Every now and then, something that looks lovely on the outside can be a major pain in the ass to hold on to.

My grandmother, an elegant lady with a mind as sharp as her tongue, had an appreciation for beautiful things. One of those things happened to be a sterling silver tea set. Like her name, Elizabeth, the set is fit for a queen.

How it ended up in my possession is anyone’s guess. That an item fitting a lady of the manor came to be with an urban misfit in a rental continues to baffle my mind. (Maybe my Anglophilia was drawn to it.) Don’t get me wrong, I love and appreciate nice things, but if I have to pay for it, it stays in the store!

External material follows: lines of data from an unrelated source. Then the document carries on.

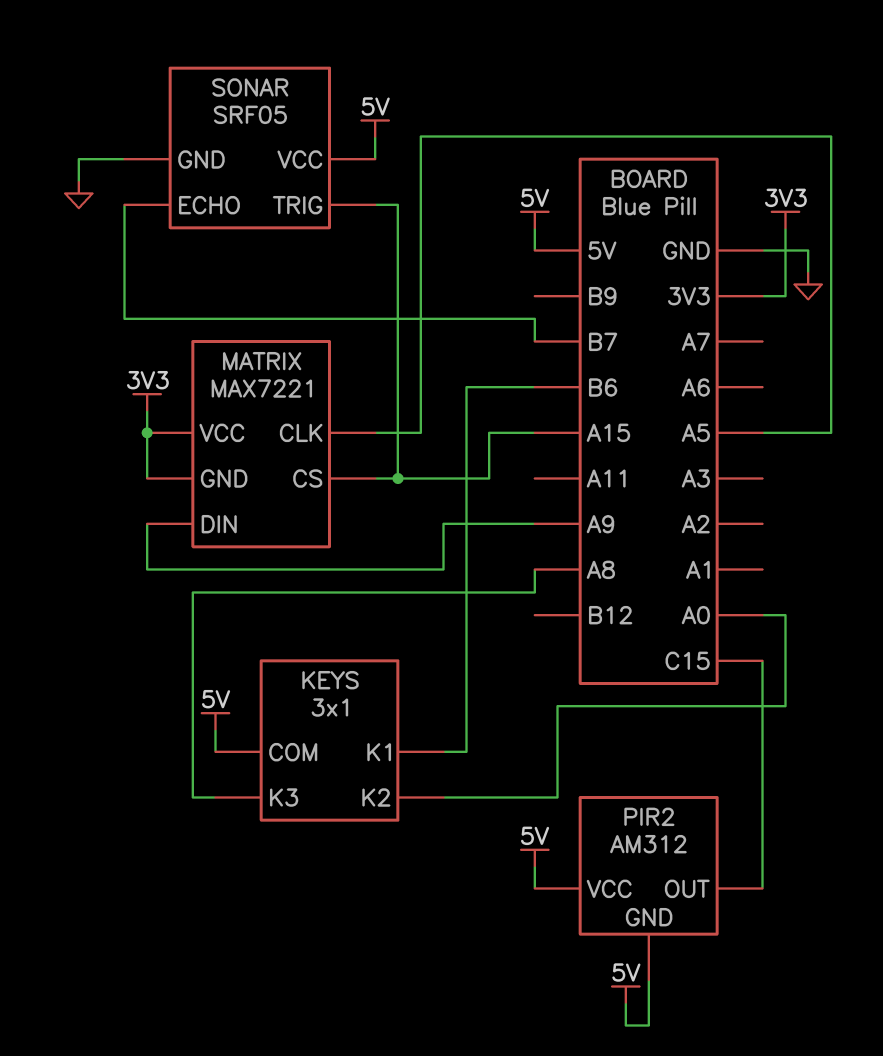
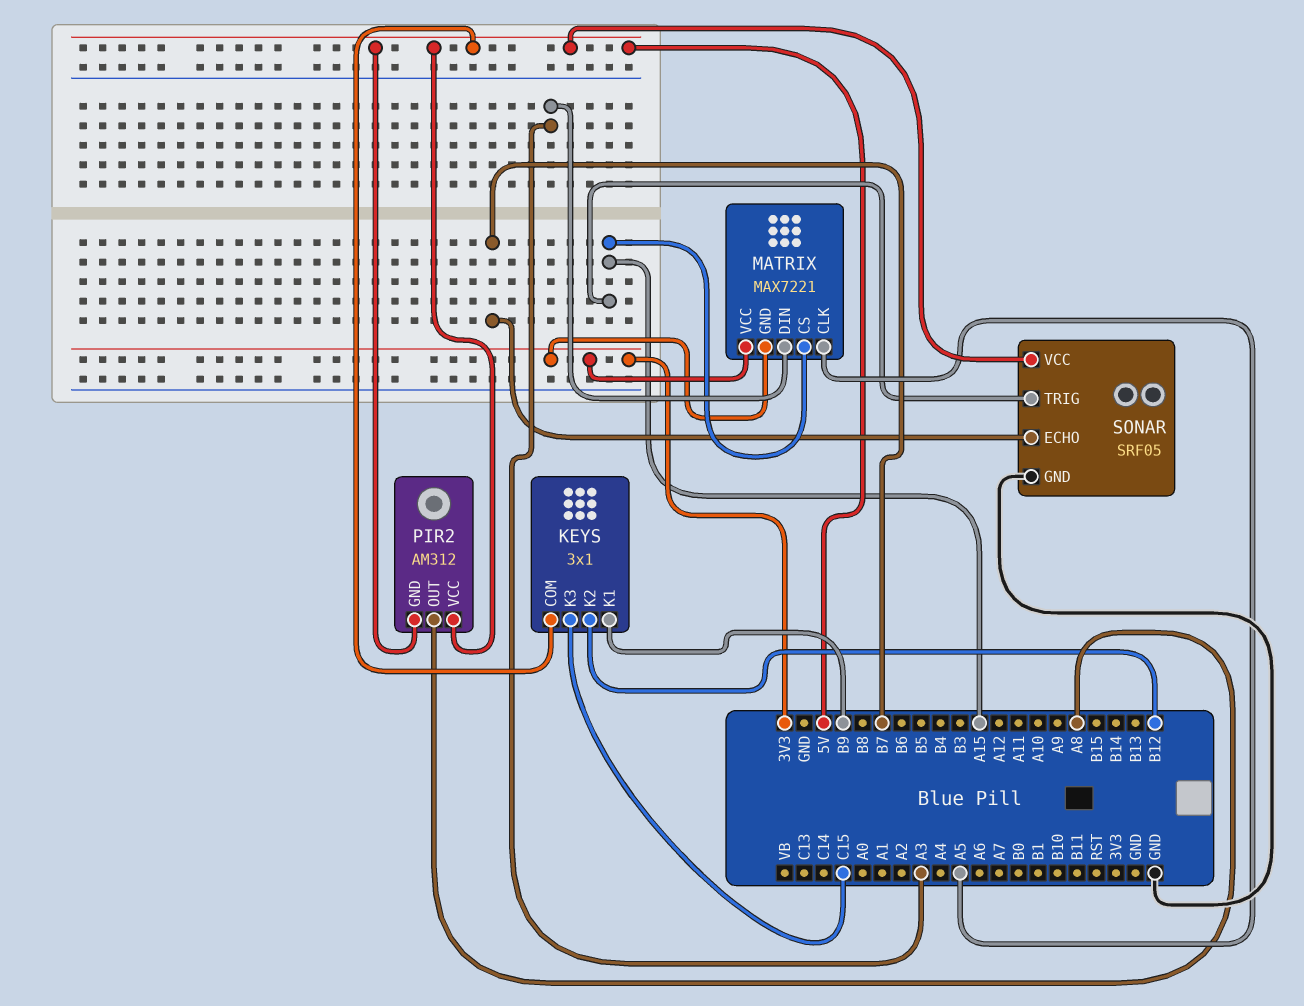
KEYS pin K1: B6 -> B9
KEYS pin K2: A0 -> B12
KEYS pin K3: A8 -> C15
MATRIX pin DIN: A9 -> A3
PIR2 pin OUT: C15 -> A8

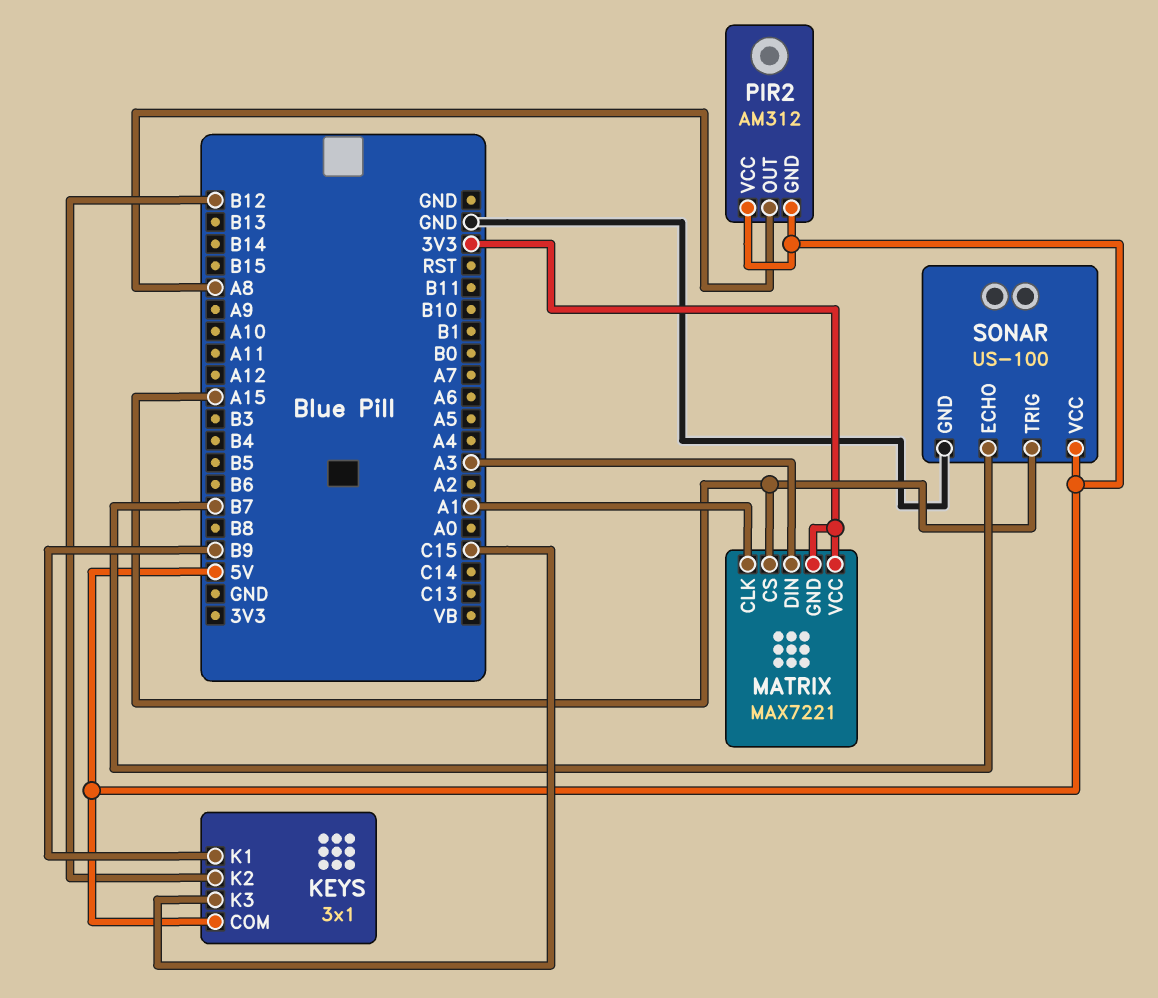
MATRIX pin CLK: A5 -> A1
SONAR: SRF05 -> US-100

When my father bestowed it on me, he did so because everything else was about to be lost, and of all the grandchildren, our personalities were the most similar. Like her, I’m headstrong, quick-witted and tempered, and oddly drawn to men with good intentions but very bad habits.

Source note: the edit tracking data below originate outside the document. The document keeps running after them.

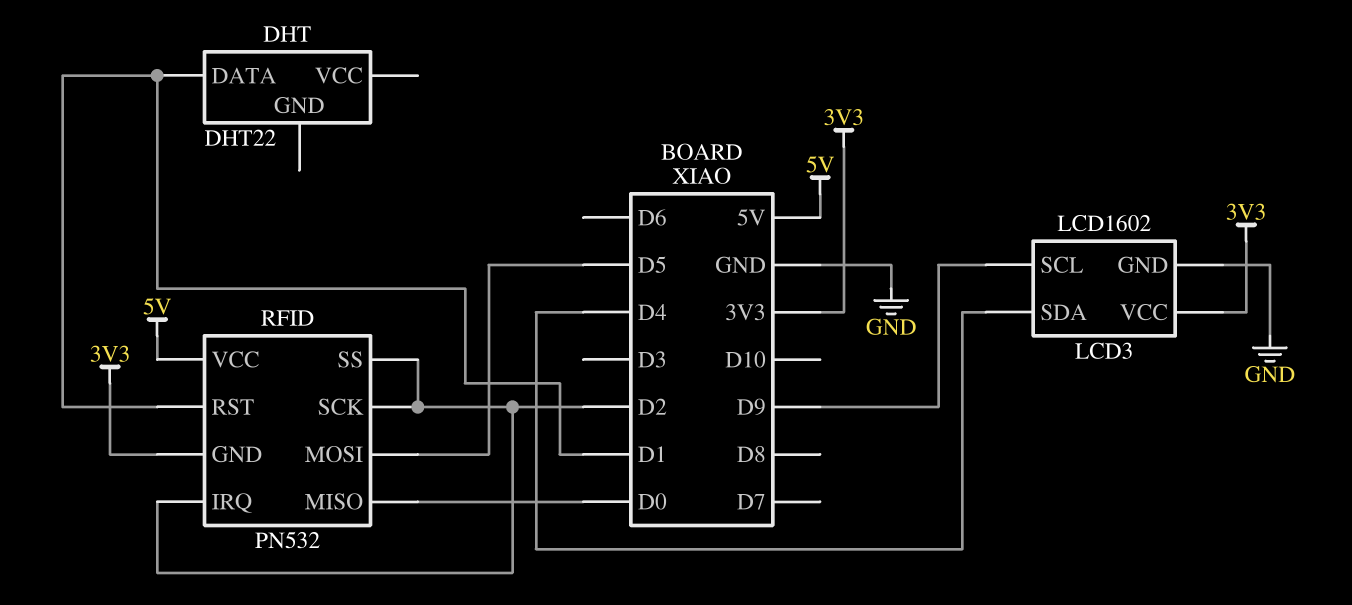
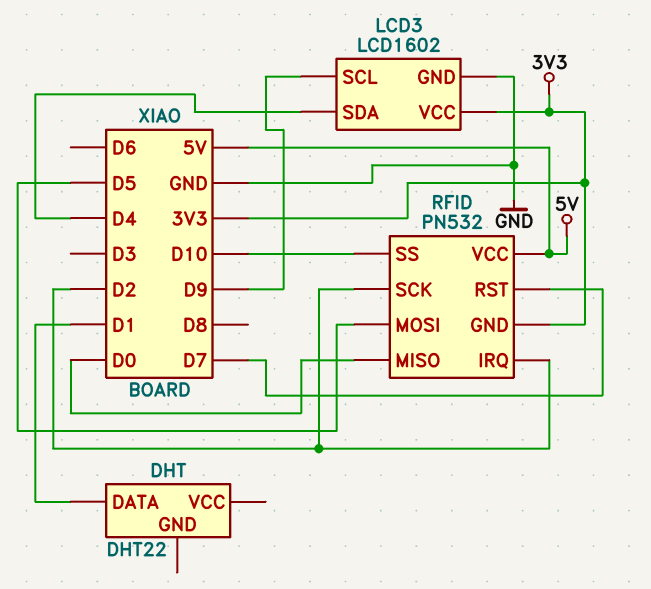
RFID pin RST: D1 -> D7
RFID pin SS: D2 -> D10

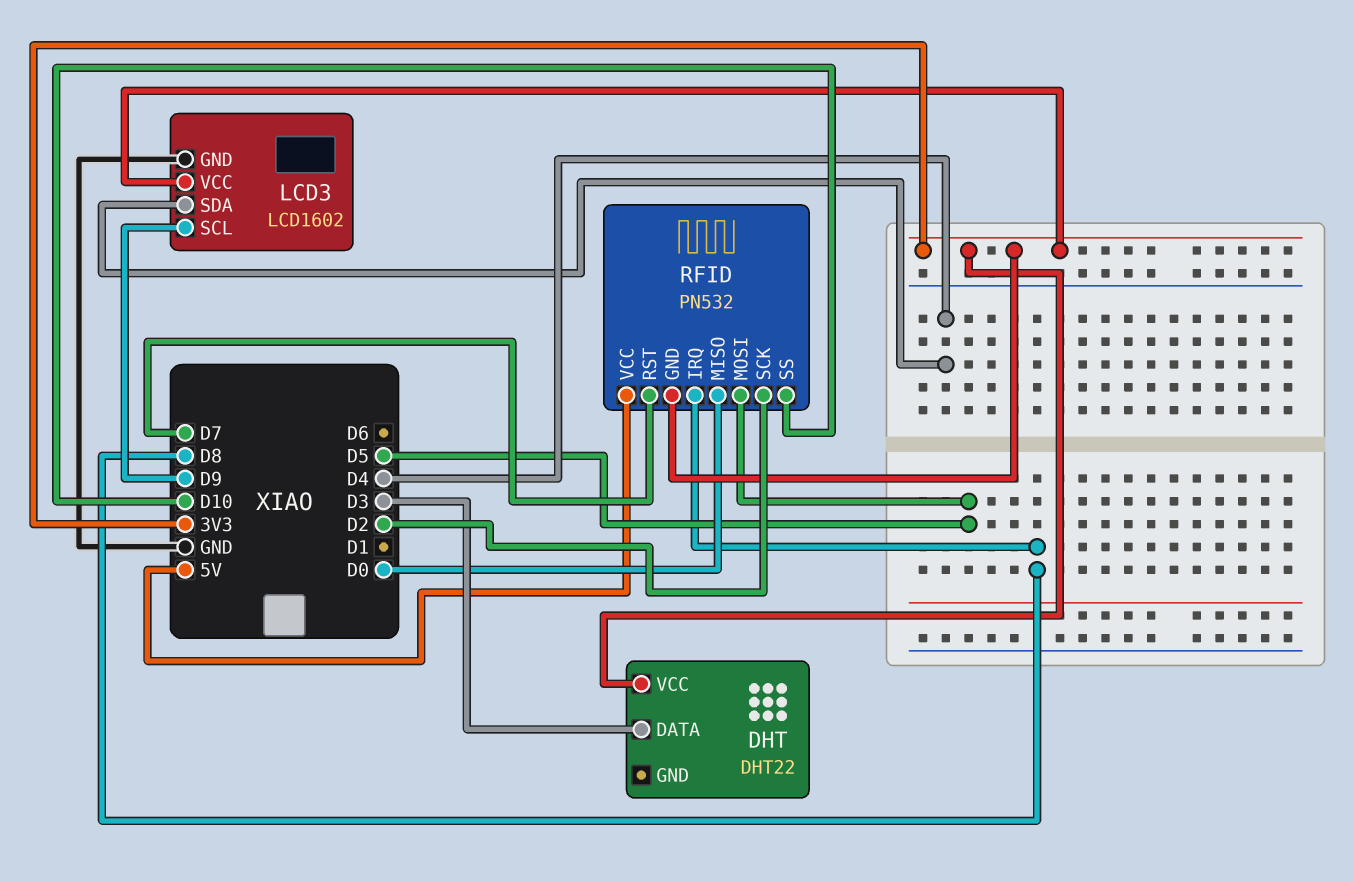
DHT pin DATA: D1 -> D3
DHT pin VCC: none -> 3V3
RFID pin IRQ: D2 -> D8

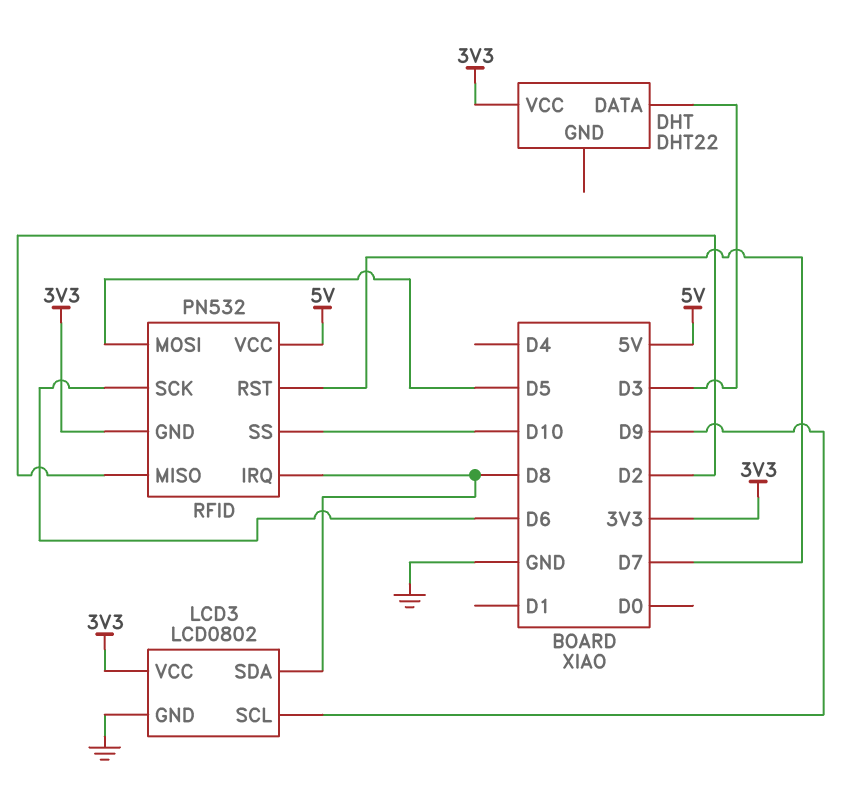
LCD3: LCD1602 -> LCD0802
LCD3 pin SDA: D4 -> D8
RFID pin MISO: D0 -> D2
RFID pin SCK: D2 -> D6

I’m also like her in a sense that she too never took to cleaning the damn thing. My silver polishing experience started out impressively but ended in an epic fail. My plantation days would have been numbered. It was apparently a chore best reserved for my Uncle John, her younger brother who bore a striking resemblance to Ron Isley.

In any case, here I sit with the only family heirloom in existence, and I couldn’t be more ambivalent about it. The memories that are conjured by it aren’t as warm and sentimental as they are cold and distant. Where most grandmothers teach their granddaughters essential domestic skills and share stories about family history, mine forced me to watch soap operas and had my hair relaxed one summer because she refused to deal with combing it. Up until I attempted cleaning it, I’d never in my 30-plus years touched the set, or even seen it uncovered by plastic.

To me, the set is a symbol of all the things that hurt me about my upbringing. It signifies a childhood filled with isolation and experiences that ended it too quickly. It reminds me of a time when the people I looked to for love and stability let me down in such a monumental way that the scars haven’t truly healed decades later. I could say it made me stronger and more self-reliant, but that’s just BS speak for someone groomed for a very lonely existence.

For some, antiques are fascinating and exquisite pieces of history that give a home flair. Most people proudly display them somewhere in anticipation of passing along a tale of family triumphs and tragedies.

Then there are folks like me, who see them as something best kept in museums or homes that have no connection to its true history… The better to create their own stories and memories. I personally would prefer reminiscing about a time I went to a market in a faraway land and picked up a vintage mirror than recall the day some drunken relative nearly walked into it. But that’s just me.

Not since Alice’s trip to Wonderland has a tea set been immersed in such dramatic mental dialogue. That a thing of beauty, preserved for decades, could be both a strange symbol of endurance and a spacial and emotional burden — is perplexing.

Suddenly, the thought of having a cup of tea just stressed me the hell out.